Quant aux fleurs déracinées, elles s’en vont à la dérive, entraînées vers les roseaux du bord, où elles achèvent de se flétrir…

La pensée l’accablait de cette volonté impitoyable de l’espèce, indifférente à l’individu.

Que l’homme est peu de chose au regard des forces qui le dirigent ! Que tout s’accorde à réduire sa misérable liberté ! Aux fatalités intérieures s’ajoutent les contraintes innombrables qui le prennent à son berceau pour le suivre jusqu’à son cercueil.

Et, tout le long de cette existence d’esclave, son âme, qui semble se souvenir d’un monde où elle était heureuse, ne cesse de se tourmenter d’irréalisables aspirations !…

Songeant ainsi, il arriva au pont du Rhin.

Le fleuve bouillonnait dans l’ombre ; une barque le traversait, retenue par un troley. Le passeur, godillant à l’arrière, se dressait en noir sur les lumières de l’autre rive, où des toits à pignon se devinaient sous la lune. Ce romantisme rappelait à Philippe le deuxième acte des Maîtres-Chanteurs, et, par dérivation de pensée, les années de sa jeunesse, où rêvant de gloire et de symphonies héroïques, il promenait ses longs cheveux dans les rues de Berlin…

À ce souvenir, une tristesse l’accouda sur le parapet du vieux pont.

Qu’avait-il fait depuis ce temps-là ? Peu de chose… De nombreuses tentatives, de continuels recommencements… C’est ma faute, se dit-il, j’ai manqué la ligne droite, et j’aurais dû me garder de la dispersion.

Mais, comme l’assurait Lucienne, en ce monde on ne fait pas ce qu’on veut. Jamais il n’avait pu agir avec méthode, suivre un plan d’existence, concentrer ses efforts vers un seul but. Il avait lutté, pourtant !… Et il entendait lutter encore !…

Pour s’armer contre la défaillance, il récita cette prière de Wells, qui, tant de fois, avait relevé son courage : « Mon Dieu, donnez-moi la force de ne point succomber aux puissances monstrueuses de la vie, de ne point consentir à ses petitesses, à l’acceptation irraisonnée des choses existantes. Je sais que je suis faible et sujet à la tentation, mais sauvez-moi de la complaisance envers moi-même, sauvez-moi des petites ambitions, des petits intérêts, des petits succès… Et faites, mon Dieu, que ma vie ne passe point comme l’ombre d’un rêve ! ».

À ce moment, une fenêtre s’ouvrit sur la berge du fleuve. Une lampe rayonna sur l’eau, puis une voix chaude se mit à fredonner.

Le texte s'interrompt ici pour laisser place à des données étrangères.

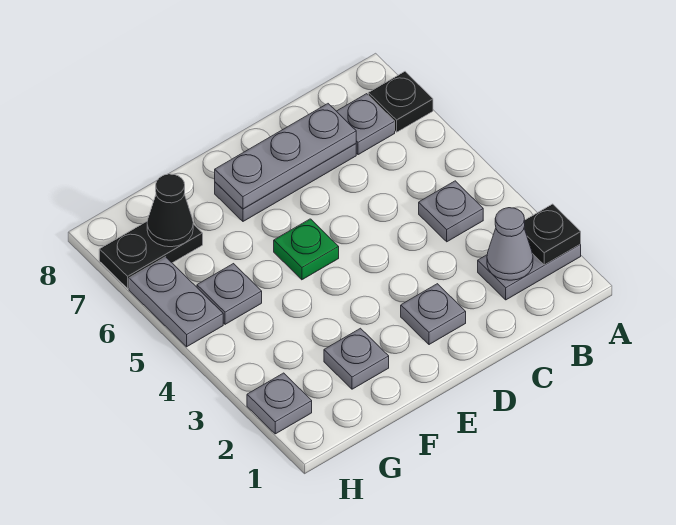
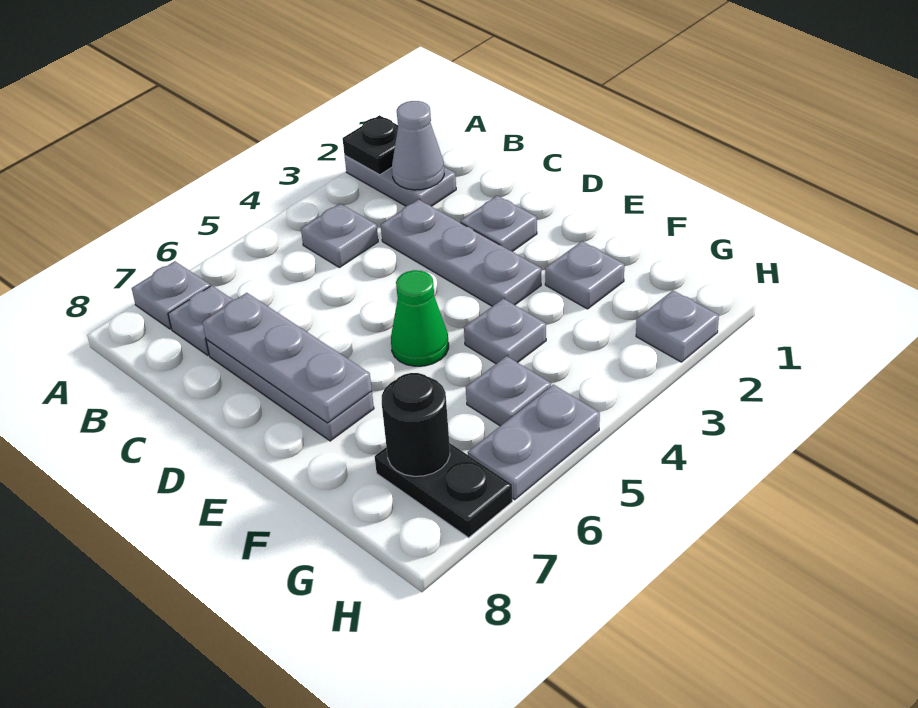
black plate A7 level 1 -> grey plate A7 level 1
none -> grey plate C3:E3 level 1
green plate E5 level 1 -> green cone E5 level 1
none -> grey plate F4 level 1
black cone G7 level 2 -> black round brick G7 level 2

Phihppe aperçut, au bord de la croisée, une femme assise, le bras étendu sur le barreau d’appui.

Elle semblait belle dans la pénombre, et, le visage tourné vers la nuit, elle chantait doucement la Sérénade de Schubert, l’éternelle complainte du désir inexaucé.

Il sentit son vieux cœur s’émouvoir près de cette inconnue, dont la mélancolie réveillait la sienne. Le souvenir l’envahit de Lucienne, du cimetière de Morcote, où, dans un regard elle avait offert son âme. Lui, il était demeuré les mains inertes, comme un pauvre à qui l’on offre un trésor.

Il n’avait pas osé le prendre !

Peut-être, un jour, se rappelant le passé, tendrait-il ses mains tremblantes vers les heures lumineuses où il avait aimé. Toutes les autres s’évanouiraient dans l’ombre, avec ses ambitions littéraires, sa volonté de parvenir, les œuvres mêmes qu’il aurait accomplies ; tout s’envolerait au néant, avec la poussière de son orgueil !…

Retournant vers l’hôtel, il s’arrêta devant un bureau de navigation. Une carte du monde, en relief, s’étalait au plancher de la vitrine, dans un éblouissement d’électricité. Les lignes maritimes, tracées en rouge dans le bleu des océans, portaient de minuscules navires. Les uns s’en allaient vers les pays du fer et du charbon, où l’on voyait un grouillement dans les ports ; d’autres s’en allaient, isolés et lointains, vers les pays évocateurs de l’existence heureuse : le Bengale… Sumatra… les Îles du Pacifique. Et l’écrivain, perdu dans un rêve, imaginait des avenues bordées de palais, où des éléphants passaient au soleil, des Indous à pieds nus marchaient dans la poussière… Il voyait, à l’ombre des palmiers, des femmes se baigner dans l’eau vive des rivières… Et la vie nomade… le campement sous la tente… les jours qui se suivent et ne se ressemblent pas… la beauté d’une existence libre, sans les contraintes innombrables qu’impose la civilisation.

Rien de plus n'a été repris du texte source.